Mit wie viel PS sind Sie unterwegs?
Da spricht man nicht so darüber, aber es geht in die Richtung unter 1000 PS.
War es an der Zeit, dass Bernie Ecclestone geht?
Ich glaube, es gibt wenige Vorstandsvorsitzende von großen Unternehmen, die 86 sind. Bernie ist immer noch ziemlich auf Zack, aber wir gehen jetzt in ein anderes Zeitalter. Das Konsumverhalten von Medien und von Unterhaltung verändert sich gerade. Es ist eine richtige Revolution, bei der es darum geht, drei Generationen von Konsumenten zu befriedigen. Die einen konsumieren über traditionelle Medien, die anderen digital. Und die ganz jungen wollen an der Formel 1 aktiv teilnehmen, sie wollen mitspielen, mitgestalten, mitkommunizieren. Sie spielen zeitgleich ein Game, hören dem Moderator zu und kommunizieren währenddessen über Skype auch noch mit ihren Freunden. Das ist für mich als 45 völlig unverständlich, wie soll es dann für einen 86-Jährigen verständlich sein?
Macht sich die neue Führung schon bemerkbar?
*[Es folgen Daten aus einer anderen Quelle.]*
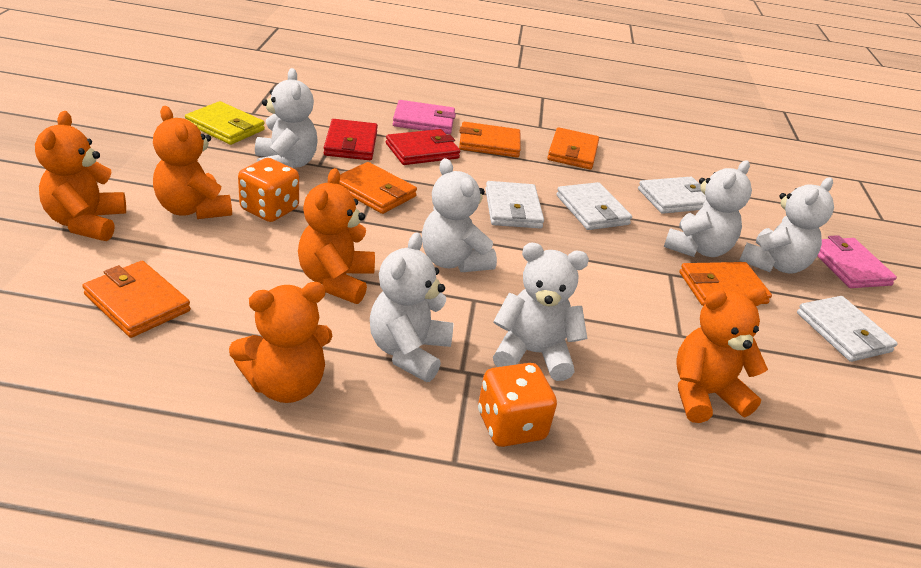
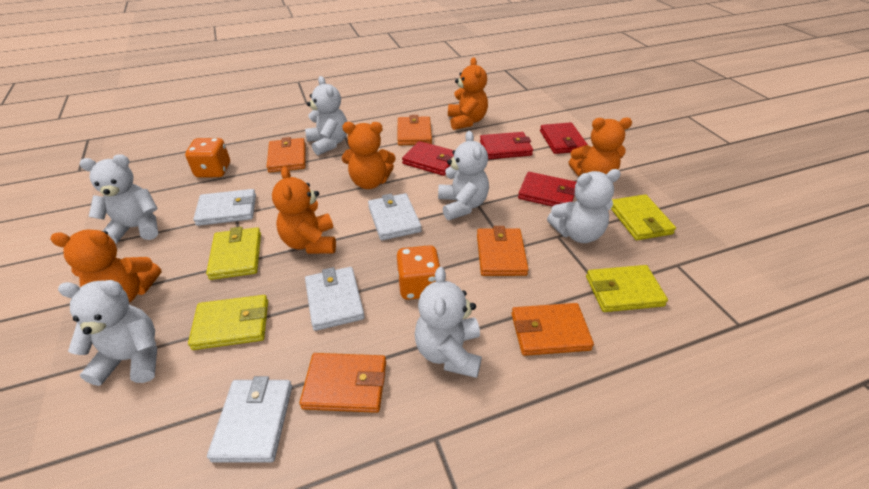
pink wallet: 2 -> 0
red wallet: 2 -> 4
yellow wallet: 1 -> 4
Wir haben schon eine Sitzung gehabt, wo die neuen Leute ihre Vision der der Zukunft der Formel 1 präsentiert haben. Die Präsentation war Top. Die meisten Dinge machen Sinn. Der Fokus liegt ganz klar auf der Unterhaltung. Der Eventcharakter muss zunehmen. Das Autorennen per se ist das Wichtigste, und es muss Unterhaltungscharakter und mehr Variabilität haben. Ich spreche da von engem Racing, starke Persönlichkeiten bei den Fahrern herausbringen, denn sie sind die Helden. Gleichzeitig muss man dem Zuschauer vor Ort mehr bieten. Ich meine da etwa Aktivitäten für die Kinder, billigere Tickets, Food Courts, Musikkonzerte. In diesen belangen sind die Amerikaner Experten. Austin war im letzten Jahr knallvoll.